This March brings one of the world’s most significant and long-standing queer film events in the LGBTQIA+ calendar to London’s BFI Southbank.
The UK’s biggest queer film festival is back with its 37th edition of BFI Flare, showcasing the best in queer cinema from around the world in the capital alongside parties, talks and immersive art.
The festival will open on Wednesday 15 March with the international premiere of Kristen Lovell and Zackary Drucker’s profound documentary The Stroll, which won a Special Jury Award at Sundance Film Festival.
Trans sex workers of colour are at the helm of telling their deeply personal stories in the stirring documentary set New York’s Meatpacking District.

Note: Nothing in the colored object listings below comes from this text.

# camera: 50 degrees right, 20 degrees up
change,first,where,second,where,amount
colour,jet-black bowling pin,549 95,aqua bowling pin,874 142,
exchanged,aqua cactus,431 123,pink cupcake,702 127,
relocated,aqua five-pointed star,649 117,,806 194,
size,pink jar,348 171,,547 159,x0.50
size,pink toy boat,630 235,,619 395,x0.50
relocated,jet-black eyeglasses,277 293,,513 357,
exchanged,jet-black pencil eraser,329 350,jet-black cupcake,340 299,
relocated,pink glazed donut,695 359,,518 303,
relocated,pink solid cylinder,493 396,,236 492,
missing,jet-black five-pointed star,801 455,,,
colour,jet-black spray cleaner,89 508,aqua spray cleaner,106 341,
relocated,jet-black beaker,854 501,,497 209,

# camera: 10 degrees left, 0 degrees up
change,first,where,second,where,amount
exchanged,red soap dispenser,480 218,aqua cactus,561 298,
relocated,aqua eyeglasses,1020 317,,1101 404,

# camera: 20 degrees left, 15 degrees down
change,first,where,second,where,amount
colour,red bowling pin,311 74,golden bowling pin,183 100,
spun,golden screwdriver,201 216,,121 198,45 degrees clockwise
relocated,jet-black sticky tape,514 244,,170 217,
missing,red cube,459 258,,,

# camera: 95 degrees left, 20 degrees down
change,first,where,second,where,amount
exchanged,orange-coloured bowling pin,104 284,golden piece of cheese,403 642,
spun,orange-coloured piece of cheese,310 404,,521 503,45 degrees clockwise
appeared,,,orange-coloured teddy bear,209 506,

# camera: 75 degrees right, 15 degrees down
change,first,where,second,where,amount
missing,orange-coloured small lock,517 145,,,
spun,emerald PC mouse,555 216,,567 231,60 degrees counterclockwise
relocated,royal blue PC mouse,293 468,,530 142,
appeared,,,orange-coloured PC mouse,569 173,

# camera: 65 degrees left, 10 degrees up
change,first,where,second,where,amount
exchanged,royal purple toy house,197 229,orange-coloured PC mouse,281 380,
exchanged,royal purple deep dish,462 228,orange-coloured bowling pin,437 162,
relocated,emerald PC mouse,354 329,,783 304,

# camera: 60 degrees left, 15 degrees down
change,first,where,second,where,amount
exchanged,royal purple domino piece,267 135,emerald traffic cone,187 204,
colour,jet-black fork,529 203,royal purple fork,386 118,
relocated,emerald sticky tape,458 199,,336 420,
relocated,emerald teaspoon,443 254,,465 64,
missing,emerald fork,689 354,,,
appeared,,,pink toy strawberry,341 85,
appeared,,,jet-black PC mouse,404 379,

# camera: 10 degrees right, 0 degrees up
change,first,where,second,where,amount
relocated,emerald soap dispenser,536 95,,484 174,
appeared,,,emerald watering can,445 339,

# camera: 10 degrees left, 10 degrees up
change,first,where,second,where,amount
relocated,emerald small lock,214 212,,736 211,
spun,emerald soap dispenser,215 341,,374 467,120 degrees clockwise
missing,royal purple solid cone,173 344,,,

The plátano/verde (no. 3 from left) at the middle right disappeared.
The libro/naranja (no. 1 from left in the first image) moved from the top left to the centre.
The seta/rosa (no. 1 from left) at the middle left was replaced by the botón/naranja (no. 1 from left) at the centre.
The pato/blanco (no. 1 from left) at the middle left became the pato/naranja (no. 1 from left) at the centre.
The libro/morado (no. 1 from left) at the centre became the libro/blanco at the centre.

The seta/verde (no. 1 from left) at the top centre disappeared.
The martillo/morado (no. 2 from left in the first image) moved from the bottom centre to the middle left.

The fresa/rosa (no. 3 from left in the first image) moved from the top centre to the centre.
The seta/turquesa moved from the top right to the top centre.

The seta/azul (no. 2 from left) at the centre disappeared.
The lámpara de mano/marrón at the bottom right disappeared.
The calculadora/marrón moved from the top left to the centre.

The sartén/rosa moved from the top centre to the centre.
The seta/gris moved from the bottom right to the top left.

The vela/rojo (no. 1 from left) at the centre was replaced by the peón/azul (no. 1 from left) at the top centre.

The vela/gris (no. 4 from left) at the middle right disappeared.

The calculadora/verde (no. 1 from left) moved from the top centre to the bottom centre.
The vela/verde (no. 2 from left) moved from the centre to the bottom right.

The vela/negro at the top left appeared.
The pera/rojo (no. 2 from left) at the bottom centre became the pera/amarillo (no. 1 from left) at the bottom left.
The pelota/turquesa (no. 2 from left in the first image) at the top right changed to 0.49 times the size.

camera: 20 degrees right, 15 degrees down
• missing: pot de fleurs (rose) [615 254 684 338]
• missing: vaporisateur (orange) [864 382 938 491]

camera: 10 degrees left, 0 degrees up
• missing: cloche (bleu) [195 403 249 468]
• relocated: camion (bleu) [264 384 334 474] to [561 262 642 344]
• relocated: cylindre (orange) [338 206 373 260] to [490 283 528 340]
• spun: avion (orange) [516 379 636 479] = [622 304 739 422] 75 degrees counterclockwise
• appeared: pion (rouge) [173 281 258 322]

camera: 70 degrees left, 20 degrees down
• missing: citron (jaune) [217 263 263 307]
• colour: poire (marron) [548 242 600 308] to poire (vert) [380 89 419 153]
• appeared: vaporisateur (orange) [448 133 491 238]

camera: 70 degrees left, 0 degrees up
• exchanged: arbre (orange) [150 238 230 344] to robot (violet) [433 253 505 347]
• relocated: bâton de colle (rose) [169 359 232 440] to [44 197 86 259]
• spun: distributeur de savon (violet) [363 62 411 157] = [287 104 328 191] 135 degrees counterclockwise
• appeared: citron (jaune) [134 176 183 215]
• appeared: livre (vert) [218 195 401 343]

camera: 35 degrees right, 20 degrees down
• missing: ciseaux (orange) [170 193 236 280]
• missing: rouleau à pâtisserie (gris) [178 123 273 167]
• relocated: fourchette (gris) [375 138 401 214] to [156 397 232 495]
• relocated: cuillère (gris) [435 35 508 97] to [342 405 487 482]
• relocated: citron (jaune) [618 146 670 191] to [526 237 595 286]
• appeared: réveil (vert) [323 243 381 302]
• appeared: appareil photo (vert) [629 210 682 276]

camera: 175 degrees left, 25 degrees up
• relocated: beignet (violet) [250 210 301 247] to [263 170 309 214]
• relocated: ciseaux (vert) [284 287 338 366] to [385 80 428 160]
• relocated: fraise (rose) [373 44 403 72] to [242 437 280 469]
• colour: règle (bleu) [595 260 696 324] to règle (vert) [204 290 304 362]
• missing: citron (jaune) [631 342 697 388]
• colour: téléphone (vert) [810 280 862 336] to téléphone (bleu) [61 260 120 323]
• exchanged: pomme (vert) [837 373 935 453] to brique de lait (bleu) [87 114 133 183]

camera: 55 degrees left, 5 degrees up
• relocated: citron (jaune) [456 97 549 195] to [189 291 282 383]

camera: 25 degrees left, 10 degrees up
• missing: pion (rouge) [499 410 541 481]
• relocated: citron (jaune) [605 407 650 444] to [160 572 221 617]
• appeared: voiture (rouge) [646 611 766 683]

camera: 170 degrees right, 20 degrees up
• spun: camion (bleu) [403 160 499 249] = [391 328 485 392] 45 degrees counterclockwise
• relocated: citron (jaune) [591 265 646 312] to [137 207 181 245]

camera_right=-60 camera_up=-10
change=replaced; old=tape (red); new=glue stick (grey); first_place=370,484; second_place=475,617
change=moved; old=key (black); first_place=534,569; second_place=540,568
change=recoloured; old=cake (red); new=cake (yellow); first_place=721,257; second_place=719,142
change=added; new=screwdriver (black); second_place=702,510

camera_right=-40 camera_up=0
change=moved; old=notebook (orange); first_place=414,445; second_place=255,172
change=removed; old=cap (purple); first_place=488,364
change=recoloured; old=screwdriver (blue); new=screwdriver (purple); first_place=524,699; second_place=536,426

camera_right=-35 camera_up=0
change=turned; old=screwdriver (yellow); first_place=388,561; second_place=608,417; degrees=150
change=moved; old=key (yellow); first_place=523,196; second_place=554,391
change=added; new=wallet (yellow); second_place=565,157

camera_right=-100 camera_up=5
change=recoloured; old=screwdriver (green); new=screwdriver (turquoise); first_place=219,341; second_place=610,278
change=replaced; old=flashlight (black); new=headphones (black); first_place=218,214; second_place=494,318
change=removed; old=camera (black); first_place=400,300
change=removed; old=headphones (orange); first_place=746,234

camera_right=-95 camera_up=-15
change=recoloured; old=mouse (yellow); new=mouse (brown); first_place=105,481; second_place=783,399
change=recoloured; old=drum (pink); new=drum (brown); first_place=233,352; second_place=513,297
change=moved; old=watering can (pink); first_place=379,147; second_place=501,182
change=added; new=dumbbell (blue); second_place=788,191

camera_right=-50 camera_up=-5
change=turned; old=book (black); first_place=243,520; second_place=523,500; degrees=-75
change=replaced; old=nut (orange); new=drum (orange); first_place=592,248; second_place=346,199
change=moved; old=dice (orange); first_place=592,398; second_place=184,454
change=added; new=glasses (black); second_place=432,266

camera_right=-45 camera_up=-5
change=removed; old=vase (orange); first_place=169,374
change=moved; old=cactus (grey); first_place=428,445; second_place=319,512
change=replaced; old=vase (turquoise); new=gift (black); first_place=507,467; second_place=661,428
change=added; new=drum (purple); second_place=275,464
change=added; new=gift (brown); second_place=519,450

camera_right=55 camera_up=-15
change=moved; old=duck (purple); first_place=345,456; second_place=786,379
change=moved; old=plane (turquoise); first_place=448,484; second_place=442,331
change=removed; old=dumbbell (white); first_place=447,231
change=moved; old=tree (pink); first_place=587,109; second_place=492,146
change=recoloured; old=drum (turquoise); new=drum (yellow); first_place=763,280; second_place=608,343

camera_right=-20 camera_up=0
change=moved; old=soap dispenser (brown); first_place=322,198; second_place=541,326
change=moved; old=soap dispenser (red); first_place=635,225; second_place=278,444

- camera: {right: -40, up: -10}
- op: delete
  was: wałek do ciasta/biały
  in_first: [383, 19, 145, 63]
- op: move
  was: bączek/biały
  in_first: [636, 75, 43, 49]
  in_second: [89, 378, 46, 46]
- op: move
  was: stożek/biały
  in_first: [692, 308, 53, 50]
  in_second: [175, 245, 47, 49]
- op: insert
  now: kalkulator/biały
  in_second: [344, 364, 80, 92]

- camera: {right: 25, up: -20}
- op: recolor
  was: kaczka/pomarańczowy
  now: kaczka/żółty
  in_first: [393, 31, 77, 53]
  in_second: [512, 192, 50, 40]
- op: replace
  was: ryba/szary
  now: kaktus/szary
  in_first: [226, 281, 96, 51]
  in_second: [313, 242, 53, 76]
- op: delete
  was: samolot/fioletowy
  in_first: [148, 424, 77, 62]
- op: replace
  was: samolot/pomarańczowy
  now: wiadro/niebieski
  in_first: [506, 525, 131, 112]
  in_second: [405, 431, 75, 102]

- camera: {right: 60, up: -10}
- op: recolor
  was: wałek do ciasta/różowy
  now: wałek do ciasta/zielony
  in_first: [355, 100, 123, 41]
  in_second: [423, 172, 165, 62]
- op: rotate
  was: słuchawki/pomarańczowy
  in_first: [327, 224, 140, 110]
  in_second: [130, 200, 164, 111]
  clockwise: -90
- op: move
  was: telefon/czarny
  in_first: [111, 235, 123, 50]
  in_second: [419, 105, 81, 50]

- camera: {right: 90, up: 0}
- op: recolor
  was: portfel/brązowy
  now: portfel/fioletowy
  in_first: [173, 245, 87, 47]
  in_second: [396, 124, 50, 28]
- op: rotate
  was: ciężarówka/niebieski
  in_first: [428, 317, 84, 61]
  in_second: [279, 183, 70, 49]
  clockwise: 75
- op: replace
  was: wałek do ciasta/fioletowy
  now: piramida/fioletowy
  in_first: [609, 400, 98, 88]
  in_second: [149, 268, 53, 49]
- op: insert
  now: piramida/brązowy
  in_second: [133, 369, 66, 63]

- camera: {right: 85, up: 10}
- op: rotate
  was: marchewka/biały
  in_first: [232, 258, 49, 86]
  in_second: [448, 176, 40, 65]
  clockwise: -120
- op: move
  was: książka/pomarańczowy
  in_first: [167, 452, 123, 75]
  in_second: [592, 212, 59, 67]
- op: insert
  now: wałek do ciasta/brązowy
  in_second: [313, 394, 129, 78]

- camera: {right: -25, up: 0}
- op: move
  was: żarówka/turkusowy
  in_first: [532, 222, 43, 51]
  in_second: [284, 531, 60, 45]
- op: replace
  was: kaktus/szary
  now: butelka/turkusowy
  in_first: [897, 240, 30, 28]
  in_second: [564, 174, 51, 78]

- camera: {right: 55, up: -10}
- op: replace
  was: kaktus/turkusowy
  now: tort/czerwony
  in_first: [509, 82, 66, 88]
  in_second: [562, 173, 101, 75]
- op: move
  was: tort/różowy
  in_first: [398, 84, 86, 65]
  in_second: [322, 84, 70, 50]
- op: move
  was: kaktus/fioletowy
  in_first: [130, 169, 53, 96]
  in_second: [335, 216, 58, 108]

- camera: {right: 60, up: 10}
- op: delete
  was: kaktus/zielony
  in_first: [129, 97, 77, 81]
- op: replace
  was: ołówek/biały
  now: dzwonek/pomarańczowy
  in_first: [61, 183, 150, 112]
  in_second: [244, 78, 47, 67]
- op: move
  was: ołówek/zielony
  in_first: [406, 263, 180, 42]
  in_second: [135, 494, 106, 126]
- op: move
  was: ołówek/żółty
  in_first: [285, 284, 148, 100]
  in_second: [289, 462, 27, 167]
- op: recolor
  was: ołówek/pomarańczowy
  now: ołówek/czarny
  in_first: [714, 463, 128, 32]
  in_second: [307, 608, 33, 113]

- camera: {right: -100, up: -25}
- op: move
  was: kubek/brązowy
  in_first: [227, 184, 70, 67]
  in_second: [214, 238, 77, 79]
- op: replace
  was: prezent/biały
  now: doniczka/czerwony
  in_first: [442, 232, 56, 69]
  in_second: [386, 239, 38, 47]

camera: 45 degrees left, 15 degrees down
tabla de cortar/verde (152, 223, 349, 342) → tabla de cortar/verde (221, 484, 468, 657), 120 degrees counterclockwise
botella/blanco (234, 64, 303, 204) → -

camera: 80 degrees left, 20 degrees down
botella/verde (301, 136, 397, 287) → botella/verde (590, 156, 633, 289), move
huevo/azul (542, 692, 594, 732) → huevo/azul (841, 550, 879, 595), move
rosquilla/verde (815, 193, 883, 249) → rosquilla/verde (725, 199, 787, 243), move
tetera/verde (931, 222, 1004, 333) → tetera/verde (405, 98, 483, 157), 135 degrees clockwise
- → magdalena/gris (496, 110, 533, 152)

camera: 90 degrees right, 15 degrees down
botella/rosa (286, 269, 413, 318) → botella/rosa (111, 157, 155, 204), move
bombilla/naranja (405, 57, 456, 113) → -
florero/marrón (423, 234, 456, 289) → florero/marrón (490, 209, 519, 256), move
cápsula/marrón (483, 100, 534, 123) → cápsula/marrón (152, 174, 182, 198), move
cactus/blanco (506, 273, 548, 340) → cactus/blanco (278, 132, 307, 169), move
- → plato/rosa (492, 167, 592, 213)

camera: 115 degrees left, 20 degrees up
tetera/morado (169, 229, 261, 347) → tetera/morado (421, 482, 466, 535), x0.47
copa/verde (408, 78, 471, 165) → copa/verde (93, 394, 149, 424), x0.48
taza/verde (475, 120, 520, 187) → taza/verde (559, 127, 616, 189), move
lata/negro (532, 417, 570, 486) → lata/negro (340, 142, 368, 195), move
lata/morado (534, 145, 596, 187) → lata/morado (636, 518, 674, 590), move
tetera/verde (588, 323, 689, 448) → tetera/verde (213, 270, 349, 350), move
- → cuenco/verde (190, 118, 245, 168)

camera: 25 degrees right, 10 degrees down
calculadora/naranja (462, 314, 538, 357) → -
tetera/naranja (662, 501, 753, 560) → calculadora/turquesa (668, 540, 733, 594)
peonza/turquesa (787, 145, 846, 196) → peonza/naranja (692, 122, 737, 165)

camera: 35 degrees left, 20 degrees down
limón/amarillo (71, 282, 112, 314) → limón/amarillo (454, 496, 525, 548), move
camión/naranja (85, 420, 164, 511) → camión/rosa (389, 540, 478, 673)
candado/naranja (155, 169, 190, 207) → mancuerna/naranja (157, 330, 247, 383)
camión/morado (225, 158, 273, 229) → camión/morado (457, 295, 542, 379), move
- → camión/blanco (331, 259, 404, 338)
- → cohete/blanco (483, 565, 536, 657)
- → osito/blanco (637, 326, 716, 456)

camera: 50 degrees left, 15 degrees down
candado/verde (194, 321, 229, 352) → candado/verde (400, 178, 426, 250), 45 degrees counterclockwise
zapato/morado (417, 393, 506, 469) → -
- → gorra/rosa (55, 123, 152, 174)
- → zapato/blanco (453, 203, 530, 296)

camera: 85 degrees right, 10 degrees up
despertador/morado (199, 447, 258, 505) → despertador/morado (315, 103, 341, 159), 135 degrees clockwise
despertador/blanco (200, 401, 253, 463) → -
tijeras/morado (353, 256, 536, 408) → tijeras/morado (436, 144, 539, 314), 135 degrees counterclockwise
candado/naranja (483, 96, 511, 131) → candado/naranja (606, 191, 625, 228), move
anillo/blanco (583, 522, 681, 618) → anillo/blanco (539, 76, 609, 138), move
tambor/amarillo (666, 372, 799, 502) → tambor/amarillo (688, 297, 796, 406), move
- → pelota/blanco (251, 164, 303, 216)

Highlights this year include the illuminating world premiere of feature documentary Willem & Frieda, in which Stephen Fry celebrates the courageous story of gay artist Willem Arondeus, lesbian cellist Frieda Belinfante and one of the most daring acts of sabotage against the Nazis that saved many Jewish people in WWII.
Themes of community and friendship run through this year’s programme, with other highlights including an intimate portrait of the lives of two intersex South Africans in Who I Am Not; queer parenthood tale American Parent; and family drama Something You Said Last Night which teases out the depth in the everyday relationships between twentysomething trans woman Renata and her family on vacation.
Speaking of the film, BFI Flare festival programmer Zorian Clayton said: “I think it is the film a lot of trans audiences have been waiting for, it just completely sidesteps all the narratives and tropes that people have come to expect.”
The festival’s closing film on Saturday 25 March is the UK premiere of Hannes Hirsch’s debut feature Drifter, a sparkling portrait of a young man coming to terms with life, love, sex and relationships in contemporary Berlin.
The 37th edition of BFI Flare will celebrate this year with its first immersive strand, BFI Flare Expanded.
This free programme of queer immersive art is guaranteed to offer new insights and shift perspectives, with mind-bending visual art based on emerging technologies programmed by the BFI’s XR curator Ulrich Schrauth.
Michael Blyth, senior programmer says: “For the past 37 years, BFI Flare has brought audiences the best, most innovative and most boundary-pushing LGBTQIA+ stories from across the globe.
“But as our audiences constantly grow and evolve, the festival must evolve with them.”
BFI Flare Expanded will run between 2pm and 9pm from 16-19 March at BFI Southbank.
BFI Flare will also include a wide range of events, talks and debates, including We Have Always Been Here! a panel led by film curator Tara Brown to discuss the importance of queer disability representation within the landscape of film and culture.
The BFI Bar will also be hosting a string of parties soundtracked by notable queer DJs. The closing night party will take place on Saturday 25, with Bethnal Green queer disco duo Unskinny Bop DJing alongside queer party-starter The Batty Mama.
There will also be a series of free short films streaming nationwide via BFI Player.
Tickets go on sale on 24 February for the general public via bfi.org.uk/flare.